Japan’s Mazda has only a tenth of Toyota ‘s research and development budget, but is betting it can make the century-old internal combustion engine as fuel-efficient as hybrids like its rival’s pioneering Prius.
While others move increasingly towards electric cars the gamble on developing new gasoline engines could also show whether a small automaker can survive independently in a high-stakes market for mass-produced passenger cars dominated by the likes of Toyota, GM and Volkswagen.
“People used to say there’s no way a small carmaker could survive unless they find a partner because it wouldn’t be possible to independently pursue costly technologies like fuel cells, electric vehicles and hybrids,” said Mitsuo Hitomi, Mazda’s top powertrain engineer. “But these may not become mainstream.”
Mazda, valued at $13.5 billion and with its roots as a 1920’s machinery toolmaker, has chosen to focus on reducing the energy loss in combustion engines, with technology that is a side-show for bigger companies focused on headline-grabbing electric and hybrid vehicles.
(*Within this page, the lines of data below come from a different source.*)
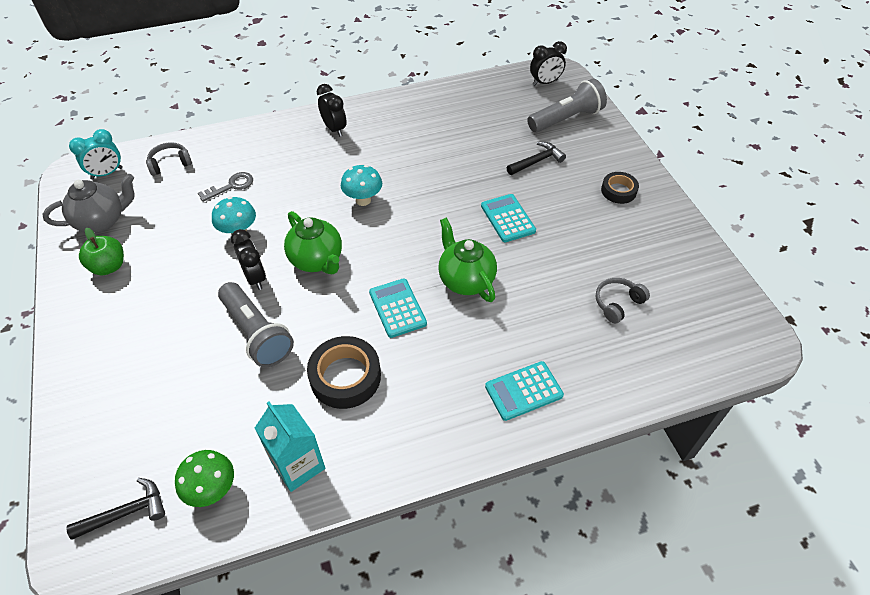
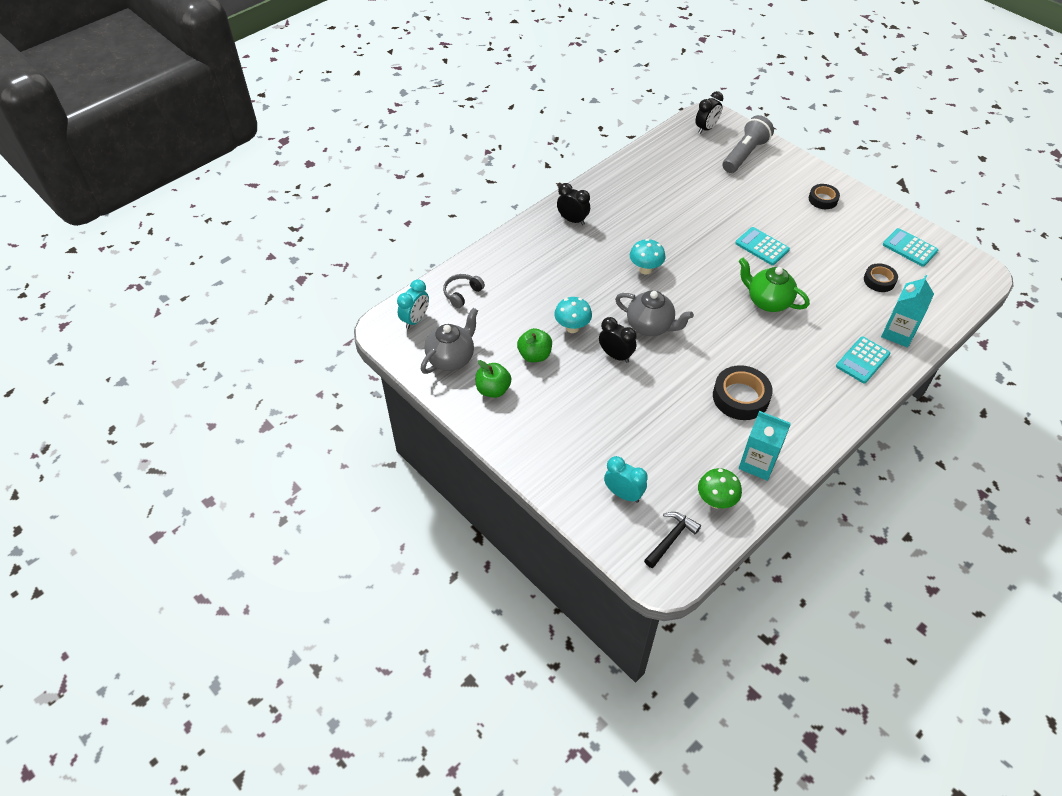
camera: 25 degrees left, 0 degrees up
(126, 434) = (623, 494): none -> turquoise clock
(178, 247) = (534, 355): none -> green apple
(231, 186) = (531, 294): grey key -> none
(257, 333) = (653, 393): grey flashlight -> none
(317, 260) = (650, 326): green teapot -> grey teapot
(397, 308) = (737, 338): turquoise calculator -> turquoise calculator (909, 248)
(537, 161) = (749, 195): black hammer -> none
(593, 375) = (898, 333): none -> turquoise carton
(617, 303) = (879, 280): grey headphones -> black tape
The move has already helped achieve big fuel-efficiency gains in Mazda vehicles.
Gasoline engines now utilize at most around 35 percent of the fuel’s energy, with the rest lost mainly to heat and friction. Engines also typically operate well below the peak, at around 20 % efficiency. Mazda wants to improve that to 50 % at peak efficiency and maintain operation closer to peak levels. A first step would be with a breakthrough technology called HCCI, or homogenous charge compression ignition, Hitomi said.
In an HCCI engine, as in fuel-efficient diesel engines, the mix of air and fuel ignites without a spark plug, but carmakers have struggled to achieve ignition at low and high engine speeds. Mazda has solved that with a higher compression ratio, squeezing the air and fuel mixture further and boosting temperatures in the combustion chamber, Hitomi said.
Hitomi said a car with an HCCI engine could have a fuel economy similar to gas-electric hybrids. That could mean that a Mazda3 kitted out with an HCCI engine could run at about 30 km per liter (71 miles per gallon / 3.31 L/100 km) under Japanese standards, about a 50 % increase from its current gasoline engine, and roughly on par with a Toyota Prius.